During the Winter of 2018, CMC was contracted by Detyens Shipyards, Inc. to perform several tasks during a 90 day availability, which included: performing a Deadweight Survey, Stability Test (Inclining Experiment), updating the ship’s Fire Plan, designing an Anchor Stop Device, and providing as-built drawings for a new Kongsberg Sonar System. CMC also supported Bristol Harbor Group in helping to assess upgrading the ship’s propeller.
Deadweight Survey and Stability Test
Prior to the Stability Test, CMC was also tasked with performing the necessary calculations to removed ballast lead from one side of the ship in order to remove a list of approximately 0.5 degrees. The Deadweight Survey was conducted over a period of a few weeks while the ship was in drydock.

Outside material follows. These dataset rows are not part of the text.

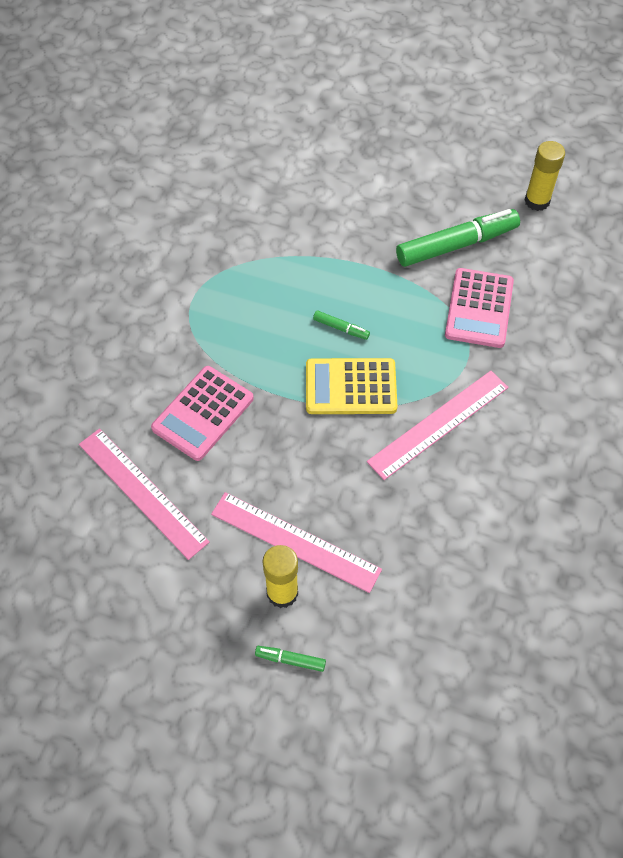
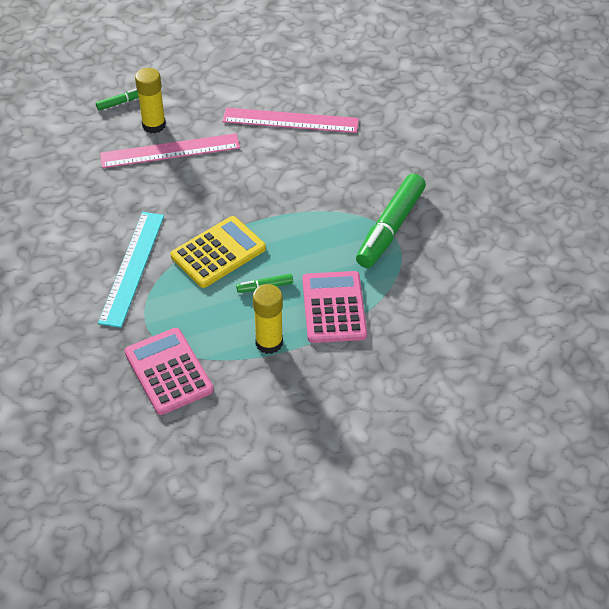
camera: 140 degrees right, 10 degrees down
(203, 413) = (302, 178): pink calculator -> pink calculator (333, 307)
(438, 424) = (132, 268): pink ruler -> turquoise ruler
(456, 245) = (234, 416): green marker -> green marker (390, 228)
(537, 201) = (194, 515): yellow glue stick -> yellow glue stick (269, 343)

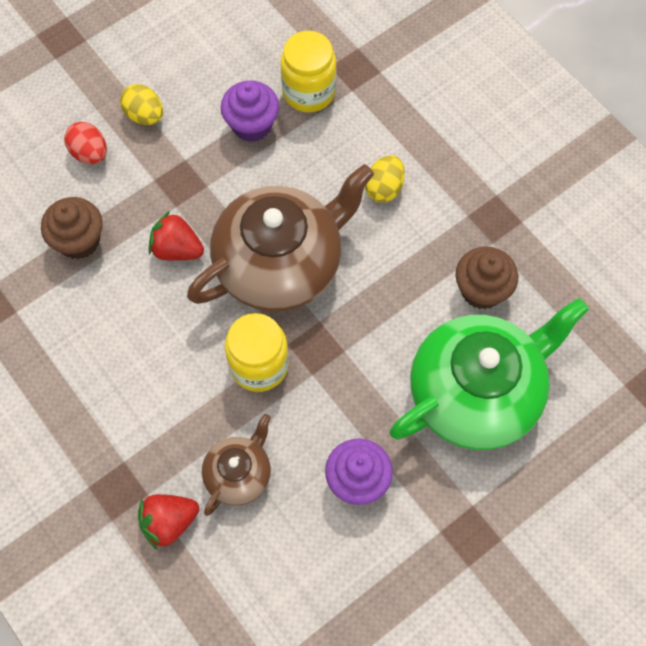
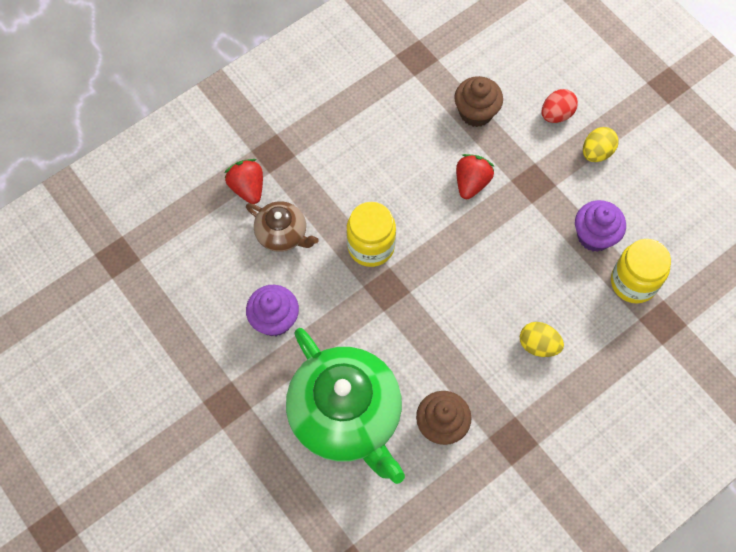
camera: 90 degrees right, 0 degrees up
(281, 263) = (461, 261): brown teapot -> none

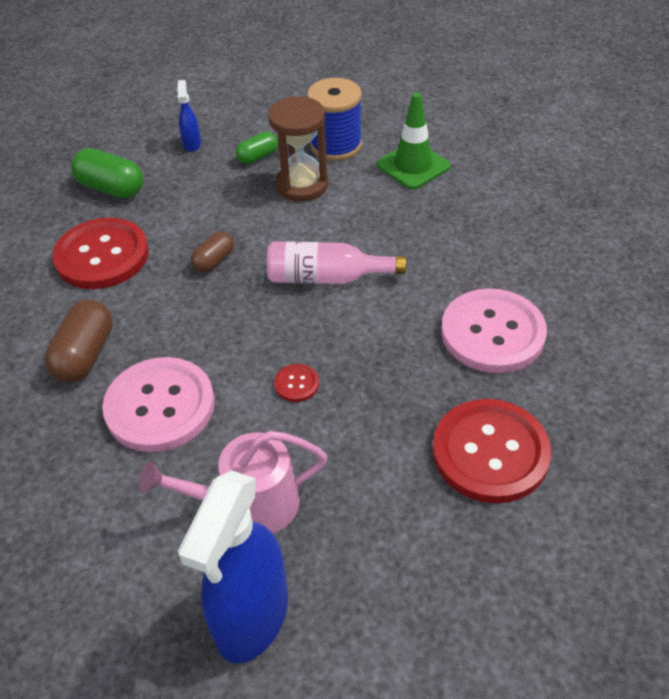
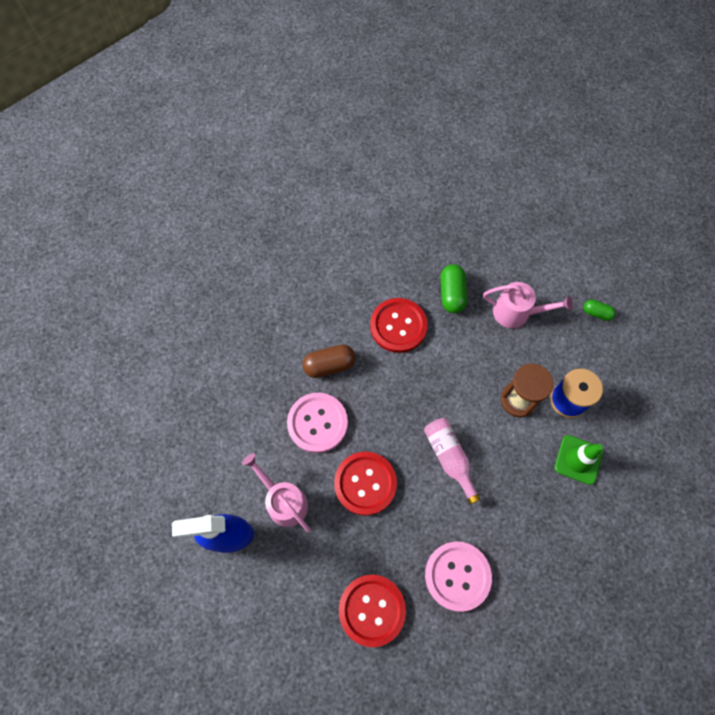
camera: 60 degrees right, 20 degrees up
(192, 144) = (516, 313): blue spray bottle -> pink watering can
(214, 261) = (427, 387): brown capsule -> none
(258, 157) = (528, 359): green capsule -> green capsule (596, 313)
(296, 384) = (365, 483): red button -> red button, size x2.41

A GHS hydrostatic model used for the original Trim and Stability Booklet was provided by the NOAA Naval Architect, and this was helpful. CMC’s in-house stability software is MAXSURF, and fortunately, the GHS model file can be easily imported into MAXSURF showing all of the hull, tank, and compartment geometry with a high degree of accuracy to ensure excellent correlation and results.
CMC developed the shipyard’s procedure for conducting the stability test using available test weights at the shipyard. The test was performed inside of the shipyard’s graving dock after conducting the Deadweight Survey with the ABS Surveyors. Before conducting the test however, several tons of ballast lead was removed from one side of the ship in order to “zero in” the list condition. CMC made extensive use of the powerful capabilities of MAXSURF Stability for making all of the required calculations for the removal of lead and shifting of test weights for the stability test.
CMC also used MAXSURF Resistance in order to make hull resistance and powering calculations which were utilized by Bristol Harbor Group to perform a propeller upgrade study for NOAA.